I am using the transformer’s
Seq2SeqTrainer class to train a seq2seq model.
I am using the following parameters in the
Seq2SeqTrainingArguments class, amongst others:
- gradient accumulation steps: 8
- batch size: 2
- dataloader_drop_last: False
I am also using 2 GPUs for the training.
Therefore the total effective batch size is 8 * 2 * 2 = 32.

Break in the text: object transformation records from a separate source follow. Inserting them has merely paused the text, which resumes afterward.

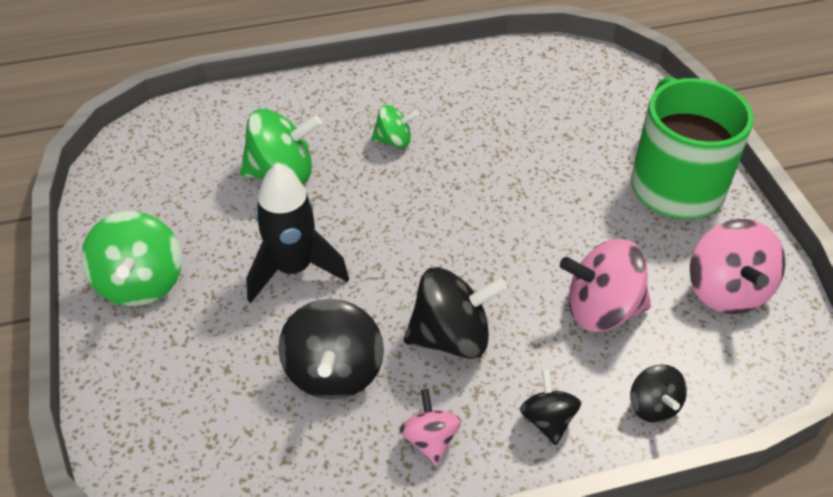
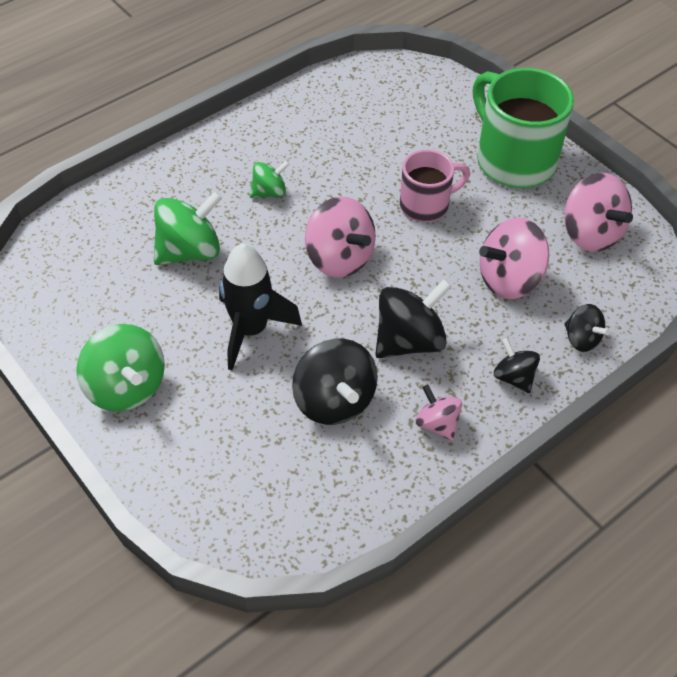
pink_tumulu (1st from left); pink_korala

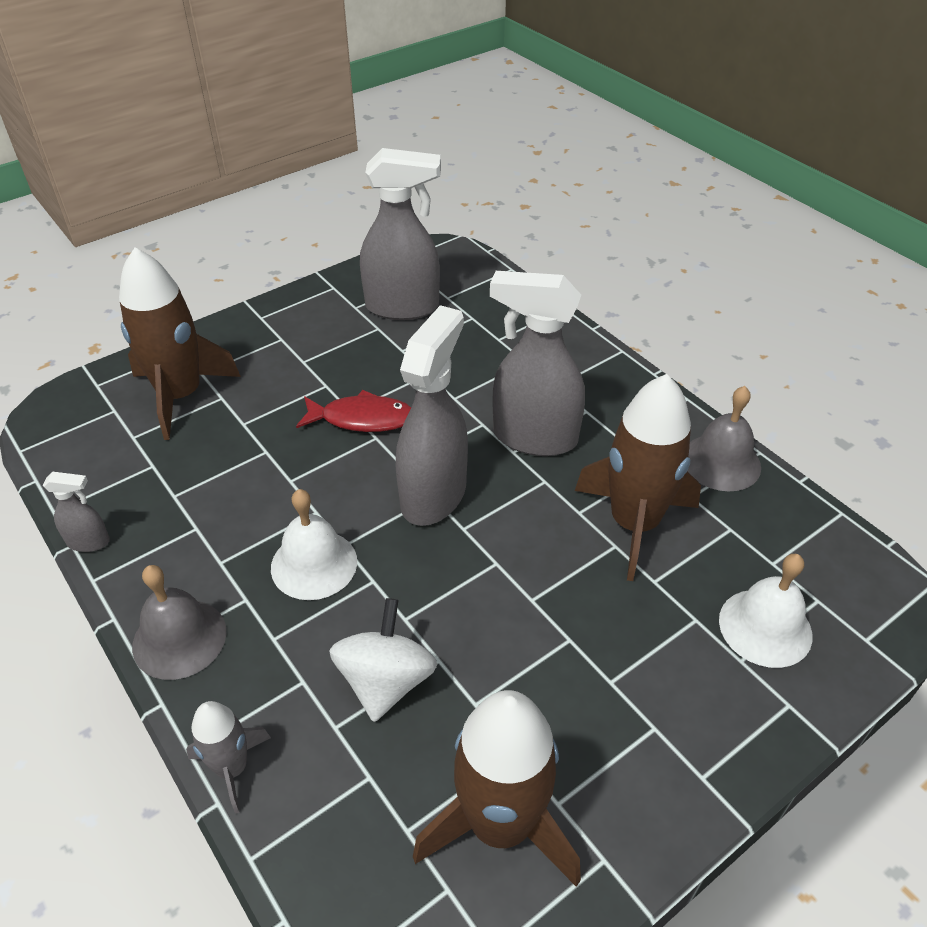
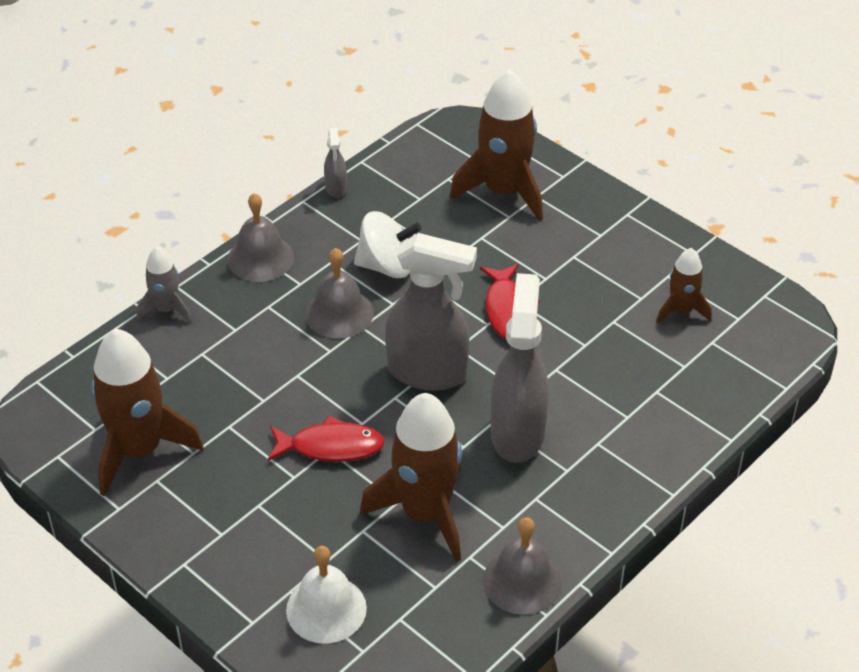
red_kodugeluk (1st from left); white_tumulu; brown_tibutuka (4th from left); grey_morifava (2nd from left)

I have noticed the following: if I train the model with a dataset comprising 32 samples, the model performs 1 total optimization step per epoch (as expected), if I train with a dataset comprising 64 samples, the model performs 2 total optimization steps (as expected); however, if I train with a dataset comprising 60 samples (or any number between 33 and 63), the model performs 1 total optimization step, whereas I would expect there to be 2 optimization steps, since one optimization step can only process 32 samples and I set
See extract console printout below
***** Running training ***** Num examples = 60 Num Epochs = 1 Instantaneous batch size per device = 2 Total train batch size (w. parallel, distributed & accumulation) = 32 Gradient Accumulation steps = 8 Total optimization steps = 1
Can anyone shine light as to why this is happening? Is this expected, or am I doing anything wrong?
Happy to provide a short reproducible code example if required.